2022 年 2 月,美國國家標準暨技術研究院 (NIST) 發布了安全軟體開發架構 (SSDF) 1.1 版,該架構根據 2021 年網路安全行政命令 (EO) 14028 制定了一套有關安全軟體開發做法的全方位準則。
根據這些要求,美國政府可能會索取軟體物料清單 (SBOM),當中列出軟體發行的元件。
系統會自動為 Android 持續整合 (Android CI) 建構 SBOM。如果您使用其中一種 CI 版本,請按照下列步驟取得建構的 SBOM。否則,請按照相關步驟產生自訂 SBOM。
取得預先產生的 SBOM
如何取得預先產生的 SBOM:
透過瀏覽器前往
ci.android.com
。在「Enter a 分支版本 name」(輸入分支版本名稱) 欄位中,輸入
aosp-main
。針對任何具有綠色狀態的建構,按一下「Viewartifact」(查看構件) 向下箭頭。系統會隨即顯示「Build Artifact」畫面。

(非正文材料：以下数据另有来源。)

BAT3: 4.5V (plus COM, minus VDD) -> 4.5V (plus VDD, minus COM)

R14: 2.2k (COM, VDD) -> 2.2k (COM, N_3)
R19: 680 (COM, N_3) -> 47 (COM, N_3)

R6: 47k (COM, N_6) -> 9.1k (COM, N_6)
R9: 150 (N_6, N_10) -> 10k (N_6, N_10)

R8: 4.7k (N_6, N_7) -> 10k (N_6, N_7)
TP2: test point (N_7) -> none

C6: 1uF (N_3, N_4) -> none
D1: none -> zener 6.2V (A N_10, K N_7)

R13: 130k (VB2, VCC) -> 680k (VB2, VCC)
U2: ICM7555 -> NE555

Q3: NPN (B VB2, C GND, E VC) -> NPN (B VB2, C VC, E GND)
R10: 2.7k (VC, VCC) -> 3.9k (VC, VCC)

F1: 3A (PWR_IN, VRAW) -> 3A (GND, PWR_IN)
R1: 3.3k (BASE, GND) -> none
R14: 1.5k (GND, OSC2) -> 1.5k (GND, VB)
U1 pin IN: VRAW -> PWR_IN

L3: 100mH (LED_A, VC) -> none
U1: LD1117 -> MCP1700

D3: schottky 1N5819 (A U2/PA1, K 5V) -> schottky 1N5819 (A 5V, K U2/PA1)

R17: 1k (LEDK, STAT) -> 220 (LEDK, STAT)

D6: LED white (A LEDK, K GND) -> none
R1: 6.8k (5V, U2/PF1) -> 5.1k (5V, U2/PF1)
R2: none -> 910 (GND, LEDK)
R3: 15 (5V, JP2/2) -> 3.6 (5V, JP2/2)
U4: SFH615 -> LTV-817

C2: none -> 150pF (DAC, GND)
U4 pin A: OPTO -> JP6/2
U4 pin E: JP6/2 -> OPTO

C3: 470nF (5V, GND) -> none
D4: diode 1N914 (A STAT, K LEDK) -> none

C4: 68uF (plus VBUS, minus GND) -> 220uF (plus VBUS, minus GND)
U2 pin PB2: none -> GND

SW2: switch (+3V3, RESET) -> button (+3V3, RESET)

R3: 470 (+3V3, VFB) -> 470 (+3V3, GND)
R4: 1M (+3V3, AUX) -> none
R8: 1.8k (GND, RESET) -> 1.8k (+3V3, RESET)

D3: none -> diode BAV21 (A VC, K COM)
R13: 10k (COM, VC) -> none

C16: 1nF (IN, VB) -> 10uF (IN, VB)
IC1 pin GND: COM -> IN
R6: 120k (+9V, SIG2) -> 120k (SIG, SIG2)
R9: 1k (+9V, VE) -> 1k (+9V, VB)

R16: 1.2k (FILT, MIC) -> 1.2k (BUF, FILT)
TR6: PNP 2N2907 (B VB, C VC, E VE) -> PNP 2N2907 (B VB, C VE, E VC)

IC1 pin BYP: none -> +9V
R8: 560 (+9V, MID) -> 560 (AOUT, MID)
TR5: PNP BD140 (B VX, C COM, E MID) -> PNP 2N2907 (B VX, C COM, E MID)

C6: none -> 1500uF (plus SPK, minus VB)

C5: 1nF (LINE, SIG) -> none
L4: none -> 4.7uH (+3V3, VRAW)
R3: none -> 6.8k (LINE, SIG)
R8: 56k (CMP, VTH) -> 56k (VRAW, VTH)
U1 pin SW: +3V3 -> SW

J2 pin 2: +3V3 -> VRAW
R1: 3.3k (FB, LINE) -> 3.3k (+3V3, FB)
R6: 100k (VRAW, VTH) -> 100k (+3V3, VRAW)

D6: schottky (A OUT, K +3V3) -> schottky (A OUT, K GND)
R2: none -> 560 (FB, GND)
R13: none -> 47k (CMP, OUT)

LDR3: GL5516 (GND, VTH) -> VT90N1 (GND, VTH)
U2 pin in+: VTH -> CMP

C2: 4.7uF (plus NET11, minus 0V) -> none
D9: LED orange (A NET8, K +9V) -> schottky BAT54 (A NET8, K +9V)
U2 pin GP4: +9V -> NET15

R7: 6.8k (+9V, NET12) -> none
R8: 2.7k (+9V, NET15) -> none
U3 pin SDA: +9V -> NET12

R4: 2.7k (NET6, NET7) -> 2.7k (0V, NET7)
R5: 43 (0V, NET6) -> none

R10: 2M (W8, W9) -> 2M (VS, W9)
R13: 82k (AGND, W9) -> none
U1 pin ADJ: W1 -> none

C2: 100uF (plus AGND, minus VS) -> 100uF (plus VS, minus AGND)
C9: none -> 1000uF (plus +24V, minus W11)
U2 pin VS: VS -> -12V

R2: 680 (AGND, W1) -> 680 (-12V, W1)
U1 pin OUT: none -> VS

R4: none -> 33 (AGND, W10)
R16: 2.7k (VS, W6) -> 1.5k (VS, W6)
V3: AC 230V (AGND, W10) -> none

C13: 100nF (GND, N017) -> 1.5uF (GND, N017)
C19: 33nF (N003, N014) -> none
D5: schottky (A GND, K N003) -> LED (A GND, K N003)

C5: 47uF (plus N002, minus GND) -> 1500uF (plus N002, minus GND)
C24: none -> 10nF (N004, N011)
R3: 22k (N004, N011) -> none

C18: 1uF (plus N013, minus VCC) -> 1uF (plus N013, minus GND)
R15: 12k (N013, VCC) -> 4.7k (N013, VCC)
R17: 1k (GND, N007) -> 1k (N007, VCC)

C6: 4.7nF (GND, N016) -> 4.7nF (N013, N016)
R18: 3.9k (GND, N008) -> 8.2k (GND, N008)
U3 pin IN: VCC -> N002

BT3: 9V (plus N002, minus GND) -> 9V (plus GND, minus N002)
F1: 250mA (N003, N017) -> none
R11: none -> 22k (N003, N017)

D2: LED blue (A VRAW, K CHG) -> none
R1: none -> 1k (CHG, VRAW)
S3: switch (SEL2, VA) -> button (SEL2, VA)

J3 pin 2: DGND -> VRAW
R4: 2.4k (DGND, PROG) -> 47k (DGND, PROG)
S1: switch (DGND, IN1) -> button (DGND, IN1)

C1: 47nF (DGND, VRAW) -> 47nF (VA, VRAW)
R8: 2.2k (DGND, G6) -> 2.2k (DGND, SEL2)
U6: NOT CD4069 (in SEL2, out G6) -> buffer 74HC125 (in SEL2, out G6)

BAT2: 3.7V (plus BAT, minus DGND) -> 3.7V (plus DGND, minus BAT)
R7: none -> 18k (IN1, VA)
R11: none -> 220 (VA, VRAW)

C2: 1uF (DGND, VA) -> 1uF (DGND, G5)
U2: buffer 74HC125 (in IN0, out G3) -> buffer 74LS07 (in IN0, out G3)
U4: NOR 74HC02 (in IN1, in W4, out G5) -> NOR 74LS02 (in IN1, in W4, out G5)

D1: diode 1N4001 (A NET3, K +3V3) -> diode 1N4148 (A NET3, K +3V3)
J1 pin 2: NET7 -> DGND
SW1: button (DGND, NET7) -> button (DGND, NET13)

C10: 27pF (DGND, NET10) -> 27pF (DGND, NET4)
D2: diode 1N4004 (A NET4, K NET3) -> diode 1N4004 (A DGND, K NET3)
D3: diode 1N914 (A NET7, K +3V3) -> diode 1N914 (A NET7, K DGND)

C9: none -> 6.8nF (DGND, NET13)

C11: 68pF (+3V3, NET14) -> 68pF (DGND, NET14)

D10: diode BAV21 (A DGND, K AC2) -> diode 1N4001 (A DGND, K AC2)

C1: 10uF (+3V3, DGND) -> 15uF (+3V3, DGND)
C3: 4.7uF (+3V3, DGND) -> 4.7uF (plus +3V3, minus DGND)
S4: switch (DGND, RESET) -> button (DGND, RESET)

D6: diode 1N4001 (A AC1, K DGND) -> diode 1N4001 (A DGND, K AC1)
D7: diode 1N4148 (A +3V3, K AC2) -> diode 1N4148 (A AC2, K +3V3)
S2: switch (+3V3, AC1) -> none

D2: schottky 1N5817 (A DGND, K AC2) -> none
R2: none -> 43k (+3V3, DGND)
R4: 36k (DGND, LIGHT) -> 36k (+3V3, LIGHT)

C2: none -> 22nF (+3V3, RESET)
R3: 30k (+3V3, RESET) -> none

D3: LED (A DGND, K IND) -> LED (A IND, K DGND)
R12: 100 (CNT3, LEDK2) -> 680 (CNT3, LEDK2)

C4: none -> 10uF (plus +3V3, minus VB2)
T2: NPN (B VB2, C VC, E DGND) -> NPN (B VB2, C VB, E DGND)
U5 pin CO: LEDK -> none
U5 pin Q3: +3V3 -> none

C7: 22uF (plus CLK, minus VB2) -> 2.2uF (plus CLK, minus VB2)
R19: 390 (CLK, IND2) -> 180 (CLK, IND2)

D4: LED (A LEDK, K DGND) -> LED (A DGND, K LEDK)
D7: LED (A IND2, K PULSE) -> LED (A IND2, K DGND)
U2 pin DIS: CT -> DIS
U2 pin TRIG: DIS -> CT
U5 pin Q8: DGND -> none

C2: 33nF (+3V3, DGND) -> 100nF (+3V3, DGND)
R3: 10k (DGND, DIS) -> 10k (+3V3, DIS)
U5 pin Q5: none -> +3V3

在「Build Artifact」畫面中,使用尋找指令找出 SBOM JSON 檔案 (CTRL+F 或 CMD+F)。
產生自訂 SBOM
如對平台新增任何項目 (包括任何二進位檔或建構和發布工具鍊),您必須針對符合軟體物料清單 (SBOM) 的最小元素 (SBOM) 提供的產品 SBOM 表示法。如何產生自訂 SBOM:
執行下列指令來設定環境並建構 SBOM:
$ source build/envsetup.sh $ lunch TARGET $ m sbom # Generates an SBOM
TARGET
是指您用來建構 Android 的同一個建構目標,例如aosp_arm64-userdebug
。為確保能正確建構 SBOM,請執行下列指令:
$ ls out/dist/sbom*